In this case, the board size is variable, so a solution by the latter method may be worth a try.
To make the algorithm even more efficient, instead of scrolling across the board and searching for
matching moves at every cell, we will scroll across the moves and assign values to a board
represented as a mutable array. Mutable arrays may be considered an "advanced technique" in
functional programming, so it could also be a good exercise for an intermediate Haskeller. I only
used them once or twice before, so let us see if I can figure this out!
How is this going to work?
At the heart of the program will be a rectangular array of bytes. An array goes in two flavours:
mutable and "frozen". While a frozen array cannot be changed, It is a rule that a mutable array
may only exist in a monadic context, so we can only freely pass around an array when it is frozen.
If this seems to be overcomplicated, I can only ask the reader to believe that the additional
safety guarantees are worth this complication.

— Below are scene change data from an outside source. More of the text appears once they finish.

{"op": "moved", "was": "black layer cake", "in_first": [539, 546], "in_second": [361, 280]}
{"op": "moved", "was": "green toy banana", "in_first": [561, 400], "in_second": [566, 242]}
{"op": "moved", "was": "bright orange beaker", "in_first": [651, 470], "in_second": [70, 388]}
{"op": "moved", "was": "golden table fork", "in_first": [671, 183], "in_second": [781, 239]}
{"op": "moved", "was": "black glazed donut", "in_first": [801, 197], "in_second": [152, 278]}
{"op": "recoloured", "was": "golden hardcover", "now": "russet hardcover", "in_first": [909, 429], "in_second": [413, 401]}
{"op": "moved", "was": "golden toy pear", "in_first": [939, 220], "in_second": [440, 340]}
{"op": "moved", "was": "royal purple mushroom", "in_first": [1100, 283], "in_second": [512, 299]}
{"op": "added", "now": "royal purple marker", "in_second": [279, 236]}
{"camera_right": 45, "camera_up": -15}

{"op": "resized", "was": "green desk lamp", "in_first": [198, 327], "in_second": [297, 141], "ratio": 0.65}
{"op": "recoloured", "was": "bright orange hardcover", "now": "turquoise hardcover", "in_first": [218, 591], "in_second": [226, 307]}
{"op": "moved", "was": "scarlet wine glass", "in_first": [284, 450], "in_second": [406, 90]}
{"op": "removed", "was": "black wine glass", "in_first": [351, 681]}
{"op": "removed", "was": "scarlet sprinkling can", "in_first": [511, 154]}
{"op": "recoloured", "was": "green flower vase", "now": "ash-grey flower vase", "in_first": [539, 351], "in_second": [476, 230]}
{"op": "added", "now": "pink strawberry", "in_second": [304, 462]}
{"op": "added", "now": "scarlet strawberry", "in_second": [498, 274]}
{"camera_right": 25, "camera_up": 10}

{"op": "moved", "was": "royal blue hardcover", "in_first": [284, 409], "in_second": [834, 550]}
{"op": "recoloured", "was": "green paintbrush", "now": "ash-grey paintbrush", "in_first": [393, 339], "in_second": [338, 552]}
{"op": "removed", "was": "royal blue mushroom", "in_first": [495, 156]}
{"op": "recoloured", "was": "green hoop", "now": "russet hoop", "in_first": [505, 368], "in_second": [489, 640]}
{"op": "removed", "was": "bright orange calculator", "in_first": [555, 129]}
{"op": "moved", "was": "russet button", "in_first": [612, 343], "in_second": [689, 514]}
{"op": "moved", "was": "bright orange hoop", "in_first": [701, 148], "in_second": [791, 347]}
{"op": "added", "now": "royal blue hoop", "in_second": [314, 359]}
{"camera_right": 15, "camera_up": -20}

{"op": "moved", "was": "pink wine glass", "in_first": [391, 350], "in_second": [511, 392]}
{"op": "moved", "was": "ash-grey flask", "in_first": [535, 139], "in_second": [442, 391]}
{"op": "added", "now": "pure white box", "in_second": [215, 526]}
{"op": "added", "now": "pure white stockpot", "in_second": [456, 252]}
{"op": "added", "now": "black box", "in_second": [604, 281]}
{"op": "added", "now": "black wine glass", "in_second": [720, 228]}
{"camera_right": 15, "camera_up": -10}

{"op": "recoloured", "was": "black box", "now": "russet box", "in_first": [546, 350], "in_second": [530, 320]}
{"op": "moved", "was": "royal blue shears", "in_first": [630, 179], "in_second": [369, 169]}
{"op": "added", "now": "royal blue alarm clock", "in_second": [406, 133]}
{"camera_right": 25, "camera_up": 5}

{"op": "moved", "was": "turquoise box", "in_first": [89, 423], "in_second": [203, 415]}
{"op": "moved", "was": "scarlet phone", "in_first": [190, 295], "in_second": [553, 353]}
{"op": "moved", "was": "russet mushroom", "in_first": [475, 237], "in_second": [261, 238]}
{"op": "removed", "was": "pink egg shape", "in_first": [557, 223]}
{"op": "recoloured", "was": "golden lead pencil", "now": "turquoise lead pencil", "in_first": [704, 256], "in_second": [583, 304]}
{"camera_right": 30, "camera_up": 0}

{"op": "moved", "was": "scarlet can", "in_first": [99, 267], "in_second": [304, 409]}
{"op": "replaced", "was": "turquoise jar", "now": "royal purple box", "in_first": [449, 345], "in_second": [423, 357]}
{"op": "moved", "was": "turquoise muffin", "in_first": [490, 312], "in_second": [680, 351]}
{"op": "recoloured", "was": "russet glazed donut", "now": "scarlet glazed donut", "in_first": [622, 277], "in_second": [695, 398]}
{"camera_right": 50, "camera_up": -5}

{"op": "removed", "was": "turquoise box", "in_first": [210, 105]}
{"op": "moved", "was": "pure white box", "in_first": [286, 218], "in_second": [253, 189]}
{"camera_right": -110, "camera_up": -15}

Anyway, here are the types:
type Position = (Int, Int)
type Field s = STUArray s Position Char
type FrozenField = UArray Position Char
We will create a function that "applies" a list of moves to an array, thawing and freezing it as
needed.
type Move = (Char, Position)
applyMoves :: FrozenField -> [Move] -> FrozenField
(The idea of Move is that it is sufficient to put a mark on the board, without needing to know
whose turn it is.)
Applied to an empty field of the appropriate size, this function will solve our problem — we shall
only need to adjust the format of the input and the output.
empty :: Position -> FrozenField
positionsToMoves :: [Position] -> [Move]
arrayToLists :: FrozenField -> [[Char]]
Our final program will then look like this:
tictac :: Position -> [Position] -> IO ()
tictac corner = pp . arrayToLists . applyMoves (empty corner) . positionsToMoves
I hope it looks sensible? Even though we have not yet written any tangible code.
Can we write the code?
Yes.
First, we will need some imports. No one likes imports, but, for some reason, it is not yet
automated. So, here:
import Data.Foldable (traverse_)
import Data.Array.Unboxed
import Data.Array.ST
import GHC.ST (ST)
The simplest thing one can do with arrays is to create an empty one. Let us give it a try:
empty :: Position -> FrozenField
empty corner = runSTUArray (newArray ((1, 1), corner) ' ')
The idea is that newArray claims a region in memory and fills it with spaces, and runSTUArray
freezes it so that it can be safely transported to another part of a program. We could instead
"inline" the creation of the array and win some speed, but we only need to do it once, and I
wanted to keep it composable — I think the program will be simpler this way.
Another easy thing to do is to write the "glue" code that adjusts the input and output format:
positionsToMoves :: [Position] -> [Move]
positionsToMoves = zip (cycle ['x', 'o'])
arrayToLists :: FrozenField -> [[Char]]
arrayToLists u =
let ((minHeight, minWidth), (maxHeight, maxWidth)) = bounds u
in [ [ u ! (row, column) | column <- [minWidth.. maxWidth] ] | row <- [minHeight.. maxHeight] ]
Nothing unusual here, run-of-the-mill list processing.
Finally, the hard part — the code that applies any number of moves to a given frozen array:
applyMoves :: FrozenField -> [Move] -> FrozenField
applyMoves start xs = runSTUArray (foldST applyMove (thaw start) xs)
where
foldST :: (a -> b -> ST s ()) -> ST s a -> [b] -> ST s a
foldST f start' moves = do
u <- start'
traverse_ (f u) moves
return u
applyMove :: Field s -> Move -> ST s ()
applyMove u (x, i) = writeArray u i x
The pattern is the same as in the function empty: modify an array, then freeze it — and all the
modifications have to happen in an ST monad, for safety. foldST contains all the
"imperative" "inner loop" of our program.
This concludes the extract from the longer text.